Governor proposes sweeping changes in ‘State of the State’ address, from reform to infrastructure

New York Governor Kathy Hochul made history Wednesday as the first woman to deliver the annual “State of the State” address, highlighting an ambitious 228-initiative agenda touching on everything from the pandemic to infrastructure and climate change.

“This pandemic did not create all the problems we’re facing today. It simply forced us to hold up a mirror and see the cracks in our society,” she said. “It had been so easy to ignore before. This crisis has created an opportunity to redefine ourselves and we must embrace it.”

She posited a “new era” for the state, criticizing the tenure of her predecessor Andrew Cuomo — the days of governors “disregarding the rightful role of this legislature” and “wasting time in petty rivalries” with the mayor of New York City are over, she said — and announced several initiatives to improve public trust. 

Her proposals include enacting a two-term limit and banning earned outside income for some statewide officials — governor, lieutenant governor, attorney general and comptroller — and replacing the Joint Commission on Public Ethics with a new ethics agency subject to Freedom of Information Law requests and the Open Meeting Law. 

“For government to work, those of us in power cannot continue to cling to it. We need to continually pass the baton to new leaders with different perspectives and fresh ideas,” she said. 

Gov. Hochul also acknowledged the exhaustion of New Yorkers as the state approaches its third year entrenched in a pandemic that has killed more than 825,000 Americans, according to the CDC.

Here are some proposals the governor’s address highlighted. 


Gov. Hochul lauded New York’s efforts against the pandemic so far, including a vaccination rate that’s “one of the highest in the country,” ramping up testing and avoiding shut-downs of schools and businesses like those seen in the early days of the pandemic. 

“But as we all know too well, this is more than a public health crisis. We now need to support the people, the places, the industries that were hit the hardest, starting with New Yorkers who have been on the frontlines since day one,” she said. 

She called for growing the health care workforce by 20% over the next five years and investing $10 billion into the sector, including more than $4 billion to support wages and bonuses for health care workers and improving financial support for students training in the field.

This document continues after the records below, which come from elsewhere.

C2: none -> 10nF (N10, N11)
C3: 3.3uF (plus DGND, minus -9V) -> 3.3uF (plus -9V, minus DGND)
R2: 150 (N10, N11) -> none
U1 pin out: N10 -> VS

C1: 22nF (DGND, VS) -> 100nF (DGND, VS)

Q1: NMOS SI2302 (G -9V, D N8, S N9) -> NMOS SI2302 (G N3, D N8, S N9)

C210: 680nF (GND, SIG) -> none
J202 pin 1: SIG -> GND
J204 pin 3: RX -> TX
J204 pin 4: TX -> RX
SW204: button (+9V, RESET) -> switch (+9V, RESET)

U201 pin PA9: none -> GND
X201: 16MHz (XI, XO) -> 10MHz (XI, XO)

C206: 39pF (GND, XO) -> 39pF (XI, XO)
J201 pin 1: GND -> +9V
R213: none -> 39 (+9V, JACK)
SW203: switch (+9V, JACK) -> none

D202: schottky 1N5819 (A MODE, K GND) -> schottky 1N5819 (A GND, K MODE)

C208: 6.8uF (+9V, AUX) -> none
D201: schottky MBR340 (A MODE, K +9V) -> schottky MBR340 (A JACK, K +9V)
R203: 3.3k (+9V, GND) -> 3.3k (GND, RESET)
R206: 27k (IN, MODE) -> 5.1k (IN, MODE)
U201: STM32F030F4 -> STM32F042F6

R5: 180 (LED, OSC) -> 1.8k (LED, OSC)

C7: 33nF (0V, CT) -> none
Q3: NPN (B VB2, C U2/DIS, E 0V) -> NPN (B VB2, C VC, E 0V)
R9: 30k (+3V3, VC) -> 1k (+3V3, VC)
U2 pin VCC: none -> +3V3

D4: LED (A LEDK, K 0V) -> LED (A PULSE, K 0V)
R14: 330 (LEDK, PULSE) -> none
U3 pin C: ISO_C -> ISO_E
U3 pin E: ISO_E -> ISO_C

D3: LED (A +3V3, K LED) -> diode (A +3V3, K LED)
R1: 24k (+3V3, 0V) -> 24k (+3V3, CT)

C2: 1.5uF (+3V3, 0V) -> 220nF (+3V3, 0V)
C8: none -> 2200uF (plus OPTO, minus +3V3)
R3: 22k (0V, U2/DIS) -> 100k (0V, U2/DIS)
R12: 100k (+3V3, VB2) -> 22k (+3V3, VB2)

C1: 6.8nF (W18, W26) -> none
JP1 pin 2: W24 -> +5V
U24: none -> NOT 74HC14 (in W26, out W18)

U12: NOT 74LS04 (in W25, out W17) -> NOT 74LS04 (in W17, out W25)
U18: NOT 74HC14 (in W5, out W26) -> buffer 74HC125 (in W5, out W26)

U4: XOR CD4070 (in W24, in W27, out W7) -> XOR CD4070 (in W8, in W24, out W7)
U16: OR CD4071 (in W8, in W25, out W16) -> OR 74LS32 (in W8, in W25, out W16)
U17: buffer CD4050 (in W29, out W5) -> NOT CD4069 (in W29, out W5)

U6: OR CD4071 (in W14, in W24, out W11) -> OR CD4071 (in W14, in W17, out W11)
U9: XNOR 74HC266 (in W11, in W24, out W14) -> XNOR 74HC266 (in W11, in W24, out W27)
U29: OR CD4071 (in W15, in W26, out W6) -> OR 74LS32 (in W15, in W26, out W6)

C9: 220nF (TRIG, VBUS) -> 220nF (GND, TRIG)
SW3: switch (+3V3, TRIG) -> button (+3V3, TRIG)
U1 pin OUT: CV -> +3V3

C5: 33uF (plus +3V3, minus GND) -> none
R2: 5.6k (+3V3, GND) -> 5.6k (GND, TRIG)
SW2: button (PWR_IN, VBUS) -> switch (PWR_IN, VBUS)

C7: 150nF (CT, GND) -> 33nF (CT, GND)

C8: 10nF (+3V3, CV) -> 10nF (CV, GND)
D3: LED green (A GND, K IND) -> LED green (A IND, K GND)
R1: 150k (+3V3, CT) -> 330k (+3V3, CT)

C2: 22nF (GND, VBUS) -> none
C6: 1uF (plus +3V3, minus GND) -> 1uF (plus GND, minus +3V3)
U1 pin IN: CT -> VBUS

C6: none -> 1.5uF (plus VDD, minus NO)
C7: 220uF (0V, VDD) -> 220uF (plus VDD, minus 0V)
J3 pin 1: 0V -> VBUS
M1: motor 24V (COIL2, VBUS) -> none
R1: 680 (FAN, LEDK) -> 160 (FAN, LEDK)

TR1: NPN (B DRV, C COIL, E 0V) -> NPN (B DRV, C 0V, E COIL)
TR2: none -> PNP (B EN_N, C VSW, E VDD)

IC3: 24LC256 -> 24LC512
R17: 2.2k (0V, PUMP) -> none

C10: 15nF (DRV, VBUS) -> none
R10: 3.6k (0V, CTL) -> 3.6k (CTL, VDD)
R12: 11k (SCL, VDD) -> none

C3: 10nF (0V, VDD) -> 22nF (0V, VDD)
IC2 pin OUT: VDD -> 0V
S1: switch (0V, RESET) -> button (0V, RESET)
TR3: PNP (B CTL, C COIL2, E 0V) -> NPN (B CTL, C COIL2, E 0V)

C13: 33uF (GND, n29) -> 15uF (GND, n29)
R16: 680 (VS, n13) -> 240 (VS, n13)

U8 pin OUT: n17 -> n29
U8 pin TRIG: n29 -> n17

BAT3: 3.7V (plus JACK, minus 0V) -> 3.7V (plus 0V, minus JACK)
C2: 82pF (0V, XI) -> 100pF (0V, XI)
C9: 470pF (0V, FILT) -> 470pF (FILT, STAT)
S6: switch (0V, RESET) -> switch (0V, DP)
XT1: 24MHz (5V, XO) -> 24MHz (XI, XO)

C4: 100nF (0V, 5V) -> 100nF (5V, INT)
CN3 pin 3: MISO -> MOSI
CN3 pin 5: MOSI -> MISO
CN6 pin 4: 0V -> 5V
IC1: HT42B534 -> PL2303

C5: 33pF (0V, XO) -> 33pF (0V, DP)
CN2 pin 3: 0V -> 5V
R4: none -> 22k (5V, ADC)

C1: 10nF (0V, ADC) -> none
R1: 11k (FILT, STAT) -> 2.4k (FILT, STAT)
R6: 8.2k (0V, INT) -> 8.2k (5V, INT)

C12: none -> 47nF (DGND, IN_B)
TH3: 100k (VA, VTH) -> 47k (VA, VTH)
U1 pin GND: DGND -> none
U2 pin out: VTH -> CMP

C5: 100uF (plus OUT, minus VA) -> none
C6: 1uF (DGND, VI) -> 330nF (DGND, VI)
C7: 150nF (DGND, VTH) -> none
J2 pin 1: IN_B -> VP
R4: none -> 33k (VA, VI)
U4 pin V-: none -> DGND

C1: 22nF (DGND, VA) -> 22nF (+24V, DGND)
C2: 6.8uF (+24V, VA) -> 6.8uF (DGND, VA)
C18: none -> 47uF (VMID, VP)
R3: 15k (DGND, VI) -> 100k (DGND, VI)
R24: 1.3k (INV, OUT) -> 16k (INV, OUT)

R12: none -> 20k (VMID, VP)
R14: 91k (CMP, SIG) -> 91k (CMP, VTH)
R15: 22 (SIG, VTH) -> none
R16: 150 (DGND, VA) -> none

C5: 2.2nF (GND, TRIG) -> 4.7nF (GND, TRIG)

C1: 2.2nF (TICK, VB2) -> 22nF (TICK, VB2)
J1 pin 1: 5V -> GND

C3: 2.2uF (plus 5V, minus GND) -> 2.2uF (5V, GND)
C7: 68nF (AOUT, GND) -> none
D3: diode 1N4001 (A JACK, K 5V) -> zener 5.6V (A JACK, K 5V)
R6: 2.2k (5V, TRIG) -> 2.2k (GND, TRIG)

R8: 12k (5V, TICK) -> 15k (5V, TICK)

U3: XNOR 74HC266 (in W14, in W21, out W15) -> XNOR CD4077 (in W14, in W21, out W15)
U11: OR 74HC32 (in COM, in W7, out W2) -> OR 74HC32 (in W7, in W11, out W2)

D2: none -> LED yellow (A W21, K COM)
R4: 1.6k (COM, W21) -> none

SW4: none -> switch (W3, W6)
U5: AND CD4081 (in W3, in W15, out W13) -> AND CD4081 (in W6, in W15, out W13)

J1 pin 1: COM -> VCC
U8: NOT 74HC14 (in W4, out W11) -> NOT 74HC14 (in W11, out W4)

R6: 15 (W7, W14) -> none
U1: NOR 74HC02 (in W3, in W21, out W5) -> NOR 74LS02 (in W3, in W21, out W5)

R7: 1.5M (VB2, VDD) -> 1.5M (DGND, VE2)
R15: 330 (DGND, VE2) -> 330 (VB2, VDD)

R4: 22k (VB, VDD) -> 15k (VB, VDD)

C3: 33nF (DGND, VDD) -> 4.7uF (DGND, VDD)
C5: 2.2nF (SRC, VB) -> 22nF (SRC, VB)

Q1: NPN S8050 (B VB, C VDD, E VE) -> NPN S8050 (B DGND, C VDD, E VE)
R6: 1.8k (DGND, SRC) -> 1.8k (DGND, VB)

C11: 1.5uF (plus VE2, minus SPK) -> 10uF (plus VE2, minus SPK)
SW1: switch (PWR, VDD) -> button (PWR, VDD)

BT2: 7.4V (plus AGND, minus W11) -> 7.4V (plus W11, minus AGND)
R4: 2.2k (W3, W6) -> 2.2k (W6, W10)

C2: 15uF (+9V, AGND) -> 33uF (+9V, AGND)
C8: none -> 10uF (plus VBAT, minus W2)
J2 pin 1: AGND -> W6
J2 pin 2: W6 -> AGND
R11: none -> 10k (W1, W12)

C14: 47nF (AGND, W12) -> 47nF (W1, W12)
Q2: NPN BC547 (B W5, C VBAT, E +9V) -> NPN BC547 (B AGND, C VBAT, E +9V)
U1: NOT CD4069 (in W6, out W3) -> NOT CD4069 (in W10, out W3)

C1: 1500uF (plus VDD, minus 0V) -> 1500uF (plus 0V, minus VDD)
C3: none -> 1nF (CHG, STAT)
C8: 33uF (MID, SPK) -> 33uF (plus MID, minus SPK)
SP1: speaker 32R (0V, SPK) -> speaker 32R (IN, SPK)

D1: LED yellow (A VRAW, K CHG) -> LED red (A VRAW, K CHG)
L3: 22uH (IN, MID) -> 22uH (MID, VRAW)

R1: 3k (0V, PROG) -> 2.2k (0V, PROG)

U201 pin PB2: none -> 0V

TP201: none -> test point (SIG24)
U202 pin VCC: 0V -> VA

She also proposed expanding the capacity of medical institutions and making it easier for doctors and nurses from other states to practice with their existing licenses in New York. 


“Families, small business owners, farmers — they all need our help and they need it now,” Gov Hocul said. “And they’re going to get it.”

She announced the return of to-go drinks, which she said was a critical revenue stream for many restaurants and businesses last year. The state also hopes to offer $100 million in tax relief for nearly 200,000 small businesses and tax credits for COVID-related purchases like outdoor heating and seating.

“The farmers who supply our restaurant kitchens and our own, they need a lifeline as well,” Gov. Hochul said. “I’ve visited farms from Genesee county to the North Fork of Long Island and life is tough even in good years, so we’re going to support them.”

The governor proposed offering farmers a tax credit for overtime hours paid, an increase in the investment tax credit and an extension and doubling of the farm workforce retention credit. 

She also addressed the affordable housing crisis in the state, announcing intentions to implement a five-year housing plan that would invest $25 billion into creating and preserving 100,000 affordable homes. 


The newly passed $1.2 trillion federal infrastructure bill has offered the state a “once in a century chance to invest,” Gov. Hochul said. “We cannot let this moment slip by and we won’t.”

She proposed “the largest ever investment in New York’s digital infrastructure, putting $1 billion into connecting more New Yorkers with high speed internet.”

“This vast bill will boost innovation and economic growth, especially in our most remote communities,” she said. 

She also emphasized the importance of bolstering infrastructure against the impacts of climate change, noting Hurricane Ida as an example.

“These events are no longer rare. The next one is coming. Look no further than upstate counties constantly battered by so-called 500-year flooding, or the tunnels in New York City, and communities on Long Island still undergoing repairs more than a decade after Hurricane Sandy hit,” she said. “This is a threat to our way of life, here and now. That’s why we must, and we will, implement a vicious agenda to meet this moment.”

Gov. Hochul said the state has plans for a $500 million investment into offshore wind energy. “Our reliance on fossil fuels must be phased out,” she said. 


Gov. Hochul thanked the efforts of county leaders, parents and local districts to keep schools open and said the state would “ramp up efforts to recruit and retain teachers with more effective training and support, faster and earlier certification, and stronger career pipelines and ladders.”

The state will place more mental health professionals with schools as well, she said, “to help heal the wounds inflicted during the isolation of remote learning.”

And, addressing a widespread labor shortage, she proposed creating the Office of Workforce and Economic Development and investing in workforce development programs, “which simply means matching people, to training, to jobs.”

She also called for revitalizing the SUNY system and a new “Jails to Jobs” initiative to help formerly incarcerated people find employment.